Der FC Wettingen hat es geschafft. Die Mannschaft von Trainer Beat Studer steht nach einem wahren Krimi in der letzten Runde der 2. Liga-Meisterschaft als Aufsteiger fest. Die Wettinger mussten den Erfolg allerdings erdauern. Um den letzten Konkurrenten Klingnau (5:0-Sieg gegen Gränichen) auf Distanz zu halten, war ein Sieg in jedem Fall nötig. Gegen den FC Aarau stand es lange 1:1. Erst dank zwei Treffern in der Schlussphase durch Souhel Muhi Ephraim Uliwabo sicherten sich die Wettinger den Titel des Aargauer Meisters und die gleichzeitige Promotion in die 2. Liga inter.

Entsprechend ausgelassen feierte die Mannschaft nach dem Spiel den Erfolg. Im Stadion Altenburg gab es eine Freinacht. Mittendrin auch Vereinspräsident Pierluigi Ghitti, der nicht in Euphorie verfiel. Er spricht von einer grossen Genugtuung. Der Aufstieg sei das Resultat einer seriösen Planung. «Am Ende ist nicht das beste Team aufgestiegen, sondern das mit dem grössten Zusammenhalt», so Ghitti.
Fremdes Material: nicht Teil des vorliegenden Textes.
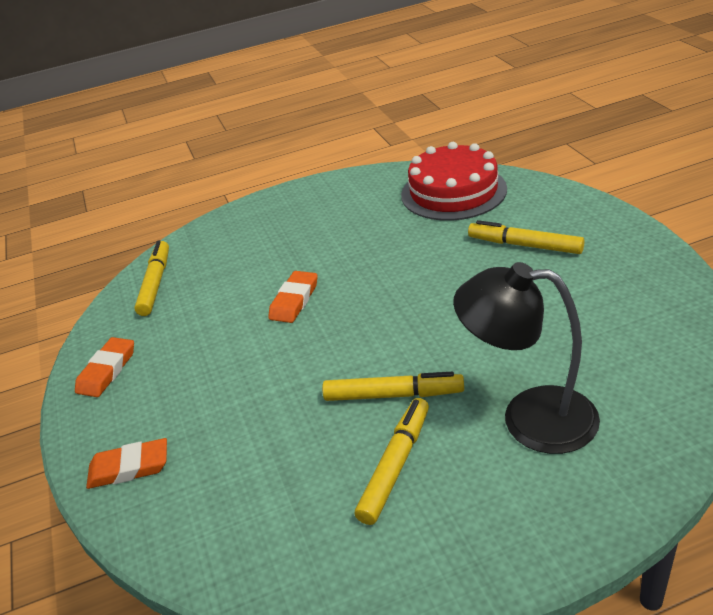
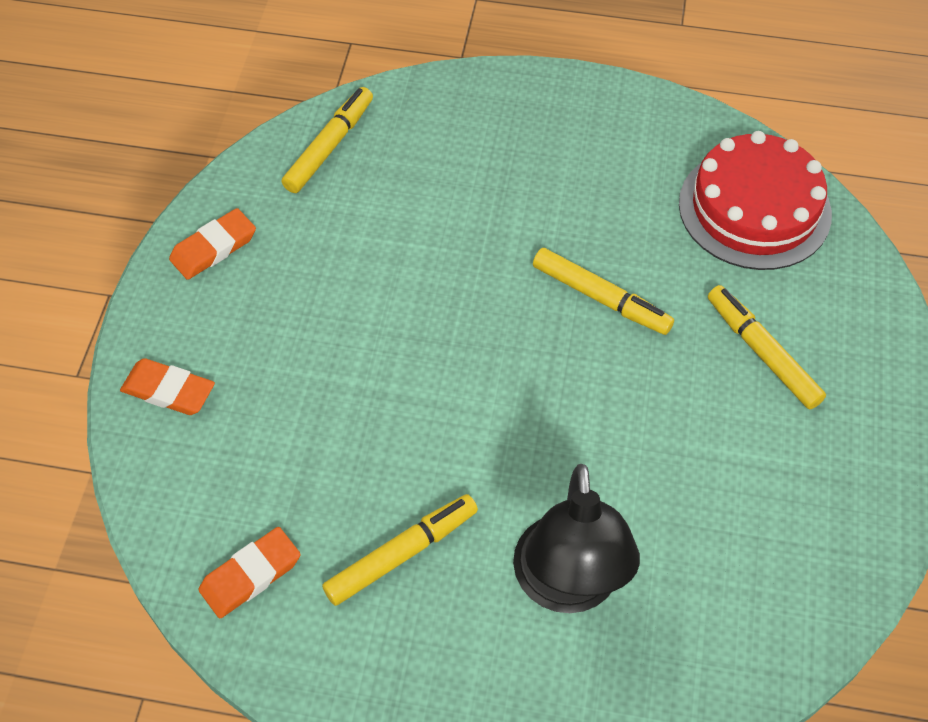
camera: 25 degrees right, 20 degrees up
(294, 300) = (454, 270): orange eraser -> orange eraser (250, 575)
(393, 395) = (461, 468): yellow marker -> yellow marker (601, 298)
(529, 418) = (567, 587): black lamp -> black lamp turned 135 degrees counterclockwise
Sein Lob richtet an seine Vorstandskollegen, die zu einem grossen Teil aus Personen aus dem Altenburg-Quartier kommen. Ghittis Dank geht natürlich auch an die Mannschaft und Trainer Beat Studer. Der ex-Profi des FC Zürich wird die Wettinger auch in der kommenden Saison betreuen.